State v. Small
2011 Ohio 4086
Ohio Ct. App.2011Background
- In 2008, Kamal Shehata had a relationship with Jessica Beasley; Beasley unaware of Shehata's marriage and was upset when learning of it.
- On Nov. 24, 2008, Beasley accompanied Shehata to his home; four masked men robbed them, tying them up and taking cash and valuables.
- Beasley later admitted involvement; detectives linked Appellant DeJuan Small to the crime via Beasley’s cell-phone records.
- Beasley testified at trial; she pleaded guilty to a lesser offense in exchange for testimony against Small; Small denied involvement.
- Smalls was convicted on multiple counts including aggravated burglary, aggravated robbery with a deadly weapon, kidnapping, and a firearm specification; he was sentenced to multiple concurrent and consecutive terms with restitution.
- On appeal, Small assigns three errors: (1) remarks about transport to jail impacted presumption of innocence; (2) improper transitional-control sentencing issue; (3) improper merger of allied offenses for kidnapping and aggravated burglary.
Issues
| Issue | Plaintiff's Argument | Defendant's Argument | Held |
|---|---|---|---|
| Did the cruiser reference violate due process? | Small argues the remark compromised the presumption of innocence. | Small contends the comment was prejudicial and not harmless. | No reversible error; harmless beyond a reasonable doubt. |
| Was transitional control properly addressed at sentencing? | State argues court disapproved transitional control after notice; timing is appropriate. | Small asserts disapproval before notice undermines statute purpose. | Remand for resentencing; discretionary pre-notice denial improper. |
| Were allied offenses of aggravated burglary and kidnapping properly merged? | State contends separate convictions permissible under Johnson standard. | Small argues kidnapping was incidental and should have merged with aggravated burglary. | Plain error; kidnapping part of aggravated burglary; order to merge and remand for resentencing. |
Key Cases Cited
- Estelle v.

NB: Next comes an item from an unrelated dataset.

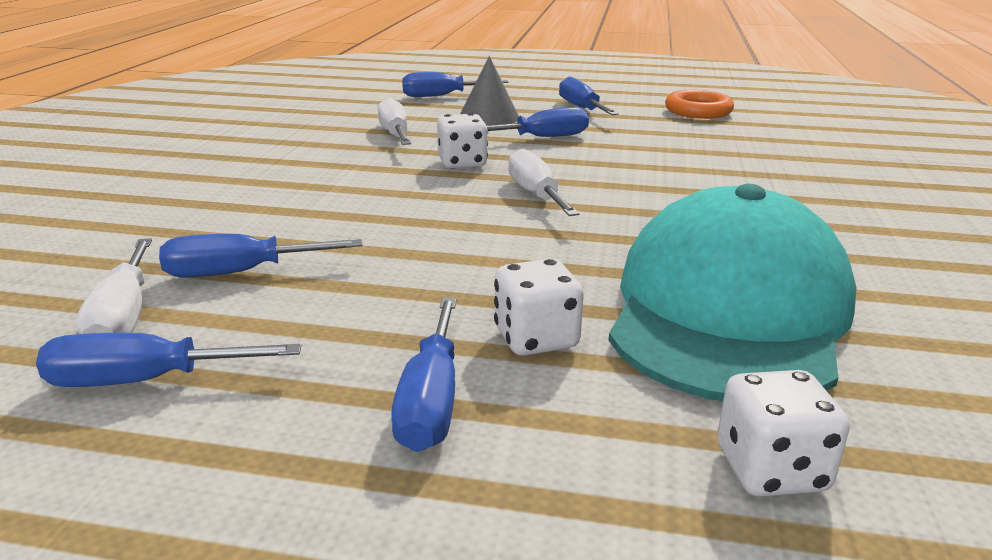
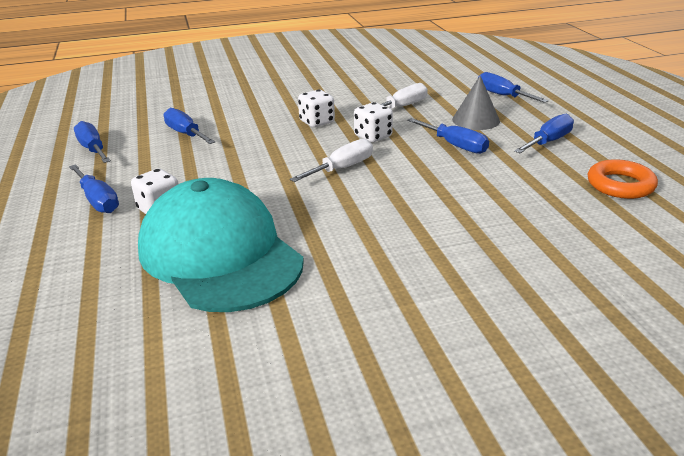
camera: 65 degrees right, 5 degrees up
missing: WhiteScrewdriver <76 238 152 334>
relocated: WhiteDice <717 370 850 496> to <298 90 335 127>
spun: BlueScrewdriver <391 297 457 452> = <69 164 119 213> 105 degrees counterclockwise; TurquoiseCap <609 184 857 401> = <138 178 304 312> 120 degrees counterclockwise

Williams, 425 U.S. 501 (U.S. 1976) (appearance in jail clothing can undermine presumption of innocence)
- State v. Johnson, 128 Ohio St.3d 1405 (2010-Ohio-6314) (Johnson test for allied offenses—same conduct and same conduct with same animus merges)
- State v. Logan, 60 Ohio St.2d 126 (1979-Ohio-) (whether kidnapping is incidental or substantial with respect to underlying offense)
- State v. Sidibeh, 2011-Ohio-712 (10th Dist. 2011) (kidnapping incidental to aggravated burglary; factors for merger)
- State v. Spears, 2011-Ohio-1538 (Licking App. No. 10 CA 95) (premature denial of transitional control is improper)
- Chapman v. California, 386 U.S. 18 (U.S. 1967) (harmless-error standard for constitutional errors)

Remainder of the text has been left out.